If you work as a housekeeper for a major hotel, you are probably experiencing a boost to your career. After all, as staffing shortages continue to grip the hospitality sector, you may be in a good position to negotiate a pay raise or better working conditions. Still, if you have to deal with sexual harassment, more money and better conditions likely mean little to you.
According to reporting from NPR, 25% of sexual harassment claims come from service-sector employees. Therefore, as a housekeeper, you may have an increased risk of becoming the victim of sexual harassment.
The unique nature of your job
The guests with whom you interact may treat your workplace as their own homes. Regrettably, because they spend the night in rooms in the hotel, visitors may feel freer to act inappropriately. Even worse, guests may be able to lock their doors and isolate you from your coworkers and other guests who may be able to intervene.

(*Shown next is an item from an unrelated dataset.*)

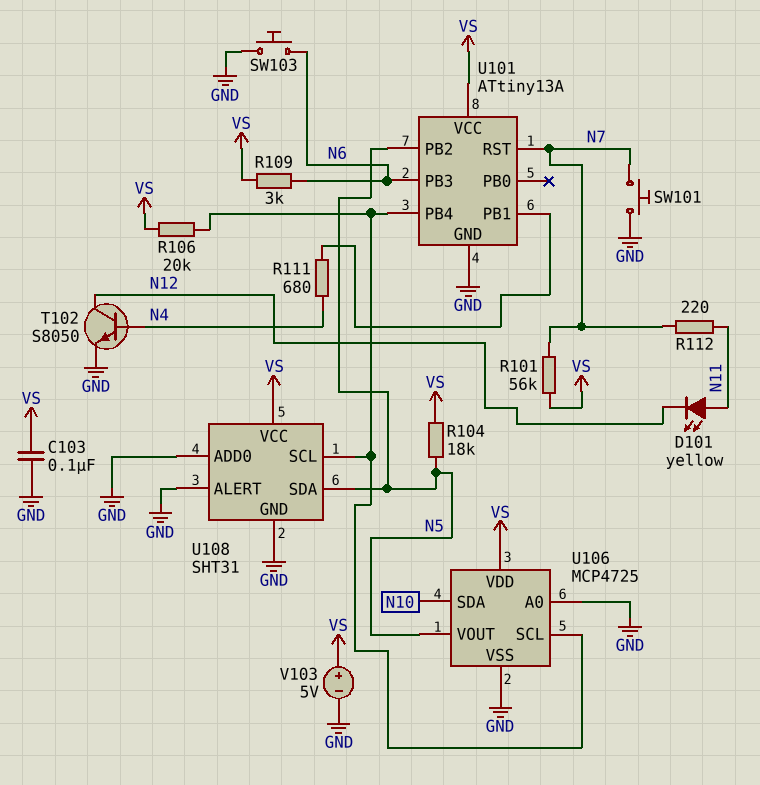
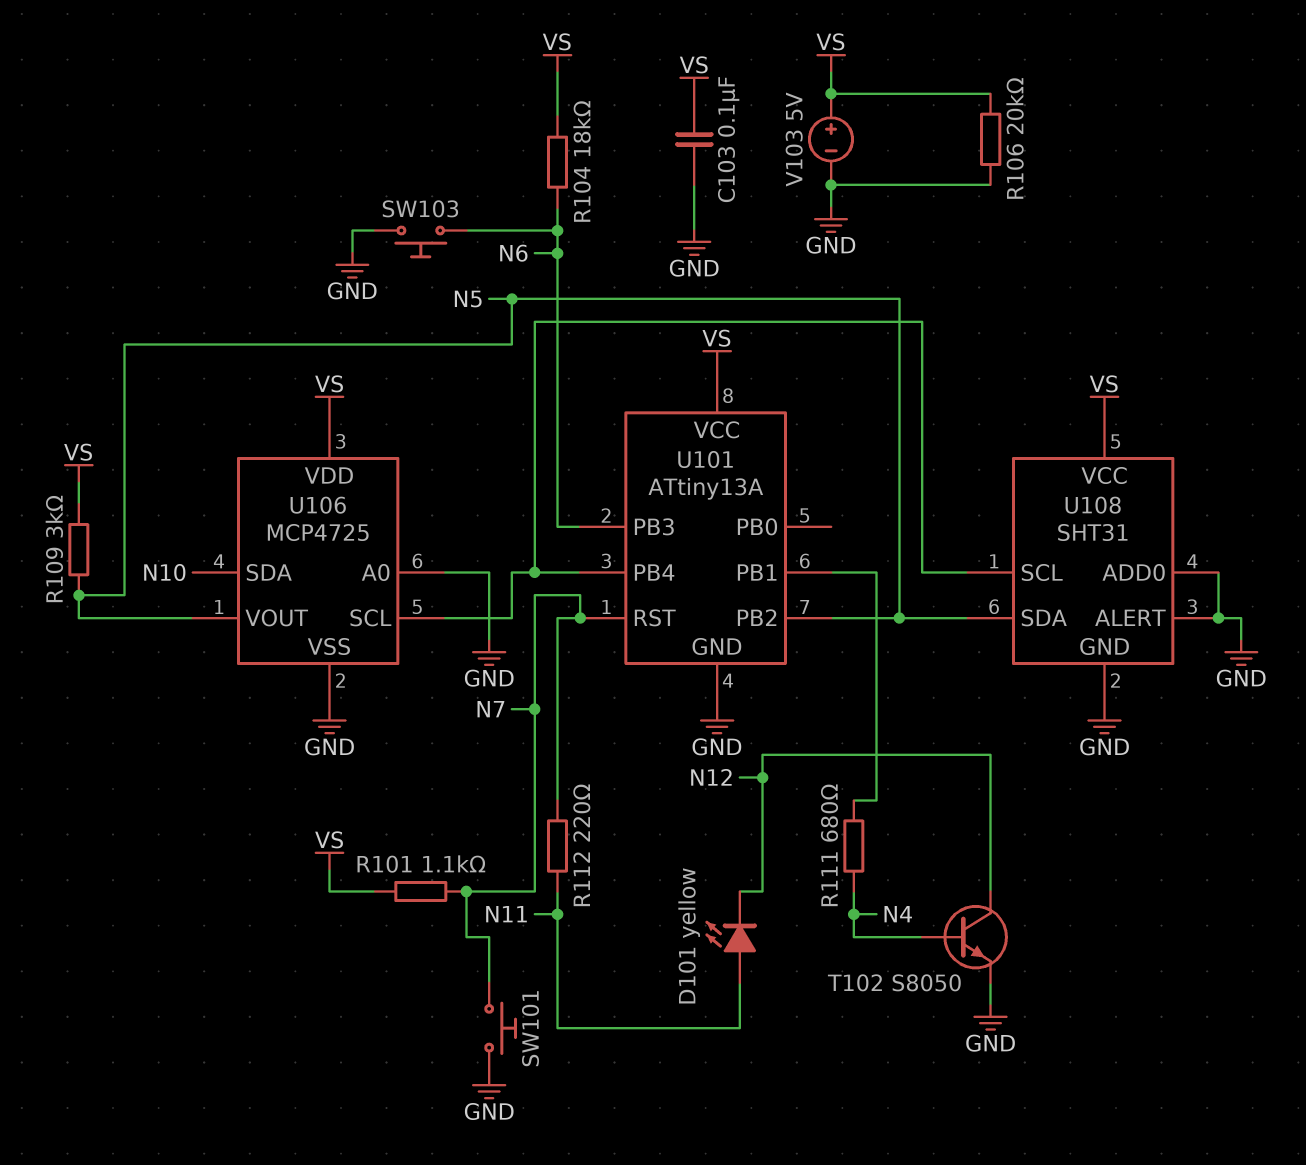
R101: 56k (N7, VS) -> 1.1k (N7, VS)
R104: 18k (N5, VS) -> 18k (N6, VS)
R106: 20k (U101/PB4, VS) -> 20k (GND, VS)
R109: 3k (N6, VS) -> 3k (N5, VS)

A similar problem to other workers
In addition to guests at the hotel, your coworkers may also behave inappropriately. Just as many other employees must deal with sexual harassment from their colleagues, your manager or coworkers may sexually harass you. Still, because of the nature of your workplace, your colleagues may have a readily accessible place to turn sexual harassment into sexual assault.
Your employer’s legal obligations
Your employer has a legal obligation to take reasonable steps to prevent sexual harassment. This is true regardless of whether the harassers are guests, coworkers or anyone else. If you report sexual harassment, you should be able to expect your employer to investigate and take other appropriate steps.
Ultimately, if your employer refuses to assist you, you may have grounds to file a legal claim against the hotel where you work.